Environews

Environews: BLM headquarters moving to Colorado?

By Amy Brunvand

Interior Secretary David Bernhardt has requested over $20 million to relocate Bureau of Land Management (BLM) offices from Washington DC to Grand Junction, Colorado.

BLM is a federal agency under the Department of the Interior that manages 245 million acres of public lands, mostly in Western states. The 22.9 million acres of BLM land in Utah include some of the the wildest, most remote places in the state.

The Utah Wilderness Coalition formed in 1985 in direct response to a poorly executed wilderness inventory of BLM Lands. Since BLM tends to have fewer restrictions than other federal agencies, these are places where Utahns can go without needing to get a permit, pay an entrance fee or board the dog. BLM lands are also leased for grazing, mining and fossil fuel extraction leading to the old joke that the acronym stands for “Bureau of Livestock and Mining.”

In 2012, the Utah Legislature put Utah at the center of a movement to privatize BLM lands by passing the Transfer of Public Lands Act.

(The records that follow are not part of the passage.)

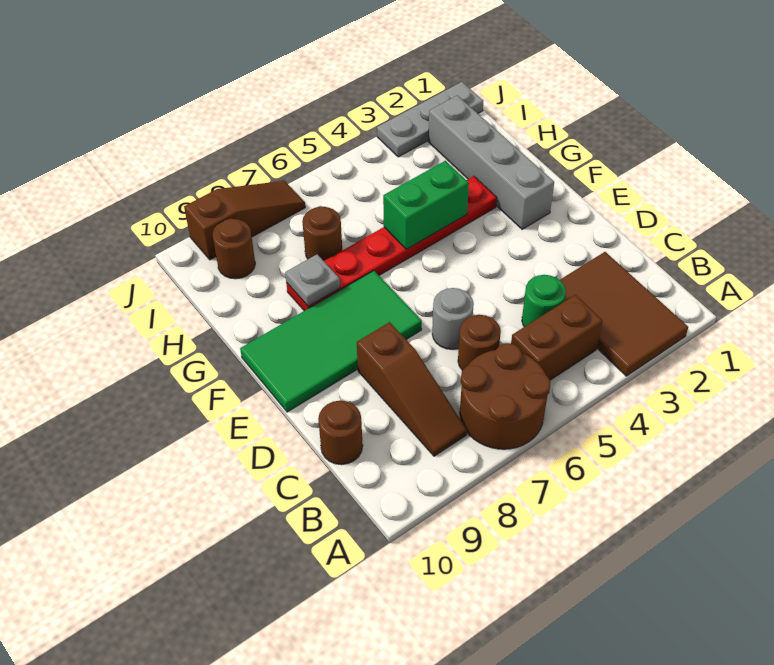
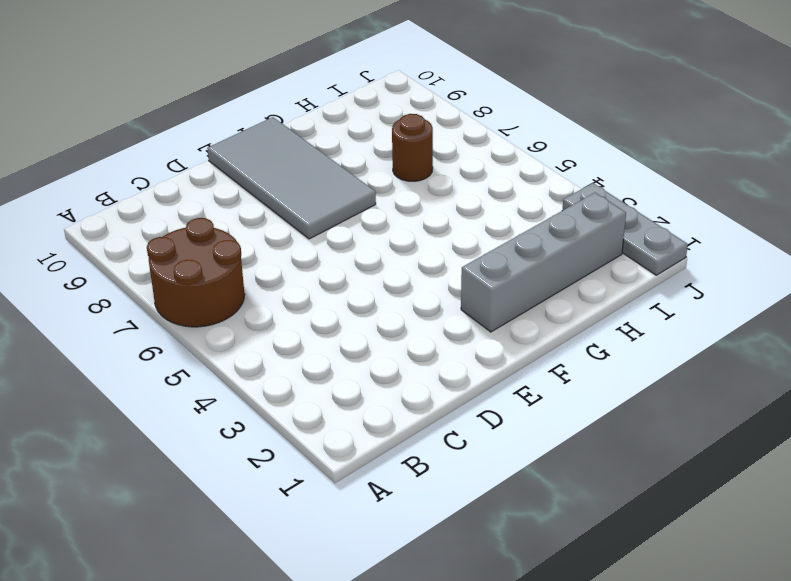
grey tile E7:F10 level 1 -> green tile E7:F10 level 1
none -> brown tile A2:C3 level 1
none -> brown brick B4:B5 level 1
none -> brown slope B8:D8 level 1 top D

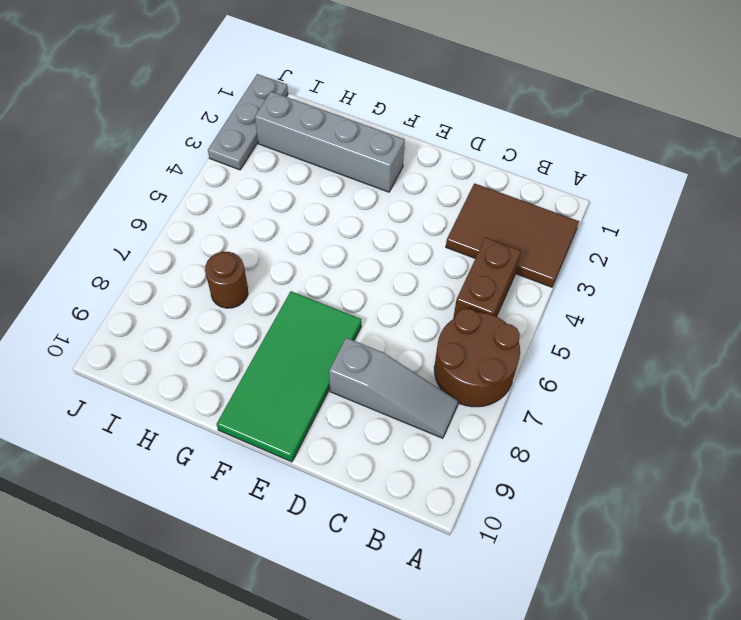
grey slope B8:D8 level 1 top D -> brown slope B8:D8 level 1 top D
none -> green round brick C4 level 1
none -> brown round brick C6 level 1
none -> brown round brick C10 level 1

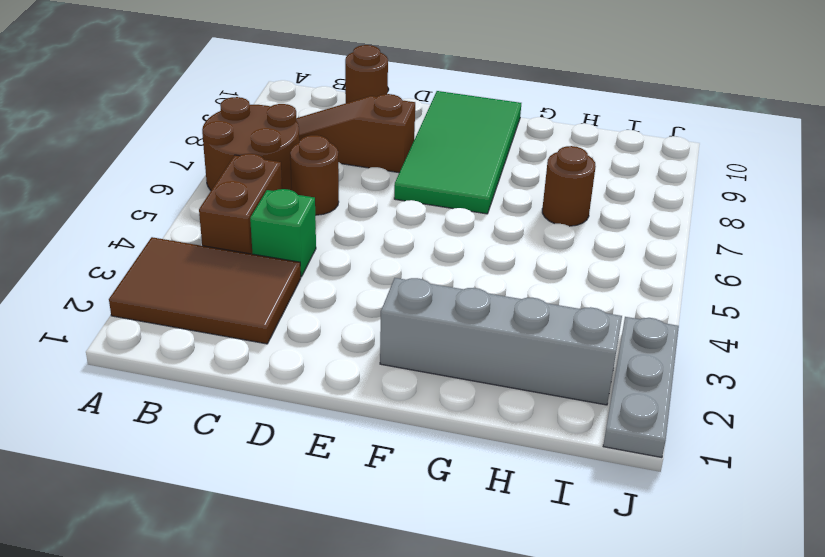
green brick C4 level 1 -> green round brick C4 level 1
none -> grey round brick D6 level 1
none -> red plate G3:G8 level 1
none -> brown round brick I9 level 1

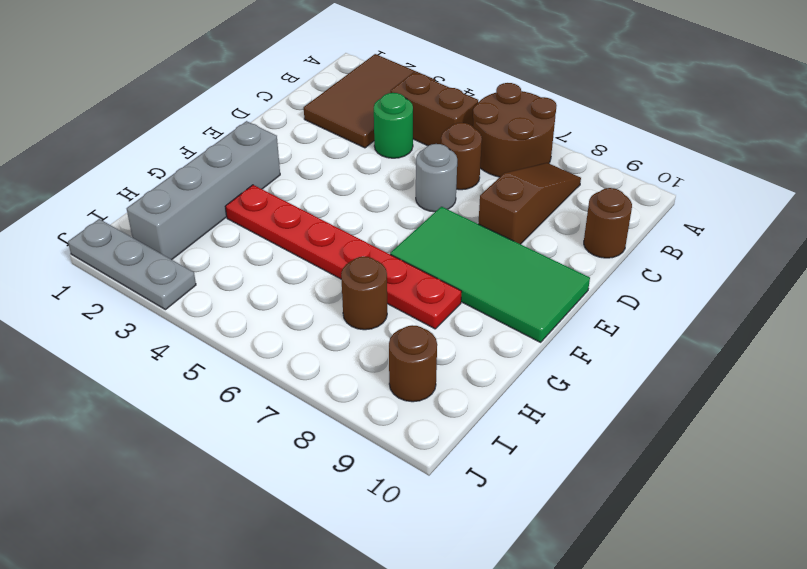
none -> brown slope J7:J9 level 1 top 9
none -> green brick G4:G5 level 2
none -> grey plate G8 level 2

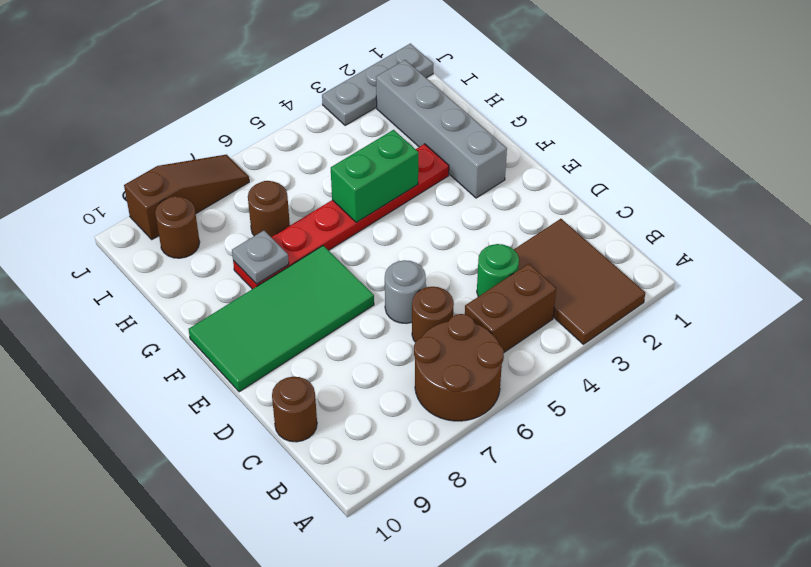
none -> brown slope B8:D8 level 1 top D

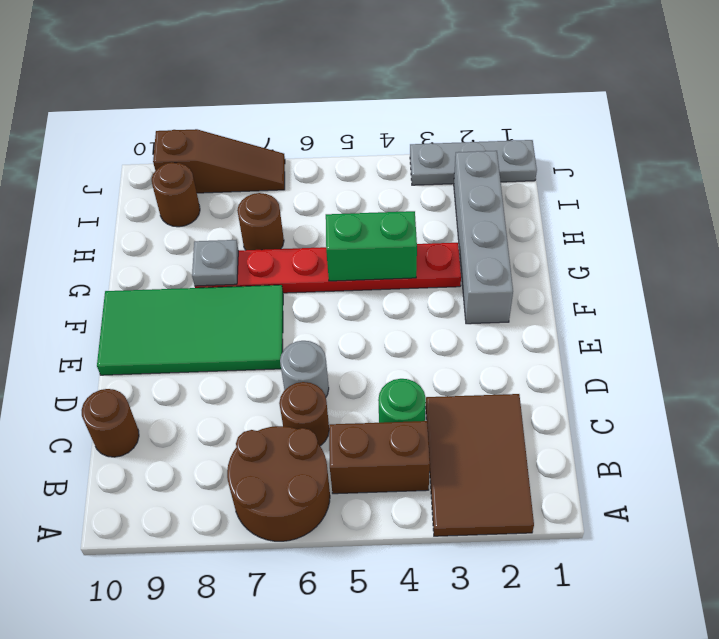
none -> brown slope B8:D8 level 1 top D

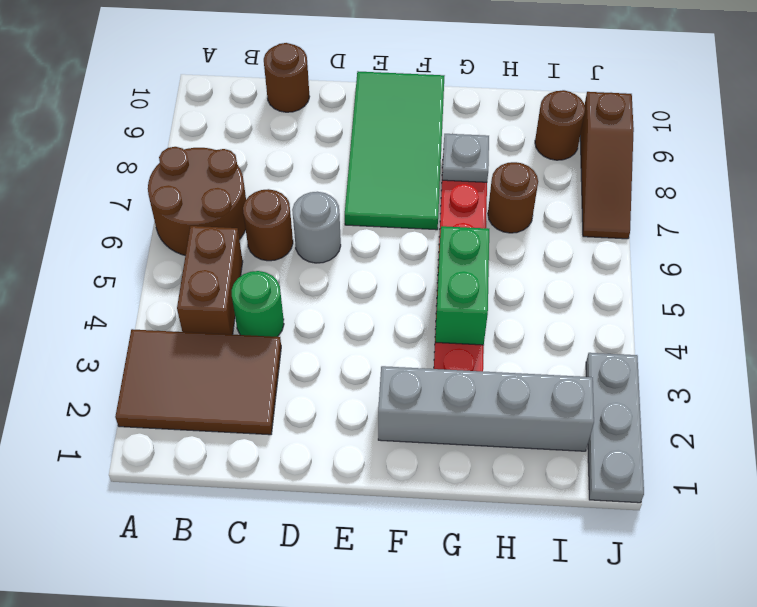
none -> brown slope B8:D8 level 1 top D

Under the influence of the ultra-conservative American Legislative Exchange Council (ALEC), privatization of public lands found its way into the 2016 Republican Party Platform.

Since then many Republican-sponsored public land bills have contained a hidden privatization agenda.

The idea of moving BLM managers west originated with Senator Cory Gardner (R-CO) who says the move is important so that “decision-makers can live amongst the people and land their rules and regulations affect.”

In fact, BLM is already a highly decentralized agency with many regional field offices so that most BLM employees already live near the lands they manage. The main function of the Washington office is to facilitate interactions with legislators and other land management agencies.

It seems wise for environmentalists to assume that the move to Grand Junction is a cover for bad intentions. The move seems designed to get rid of employees from previous administrations who many not be willing or able to relocate.

Contrary to a multiple use philosophy, a signature policy of the Trump administration is “Energy Dominance.” Under Trump an Obama-era rule known as BLM 2.0 designed to involve local communities in public lands planning was rescinded, and public comment periods have been shortened or eliminated.

When Trump cut down Bears Ears National Monument the word “local” was widely misused by anti-monument politicians to mean assigning power to county government while shutting out input from other stakeholders.

Grand Junction is a “drill baby drill” kind of place and no doubt Republicans think the move will put the agency under the thumb of oil and gas interests. However, it seems likely that anti-federalist Republicans have vastly overestimated citizen support for transfer of federal public lands in Western states and that the ideology of privatization may actually have less influence in places where citizens know exactly what they stand to lose.

Grand Junction was ground zero of the oil shale bust in the 1980s and rebounded due to retired people who want to live near public lands. It is within driving distance of both Salt Lake City and Denver where support for lands conservation is high, and where citizen conservation groups are active and effective.

So far, thanks to the tireless efforts of citizen activists, Utah’s federal land grab has failed, and Utah’s public lands are still in public hands. From that standpoint, moving BLM to Grand Junction may not be an entirely bad thing after all.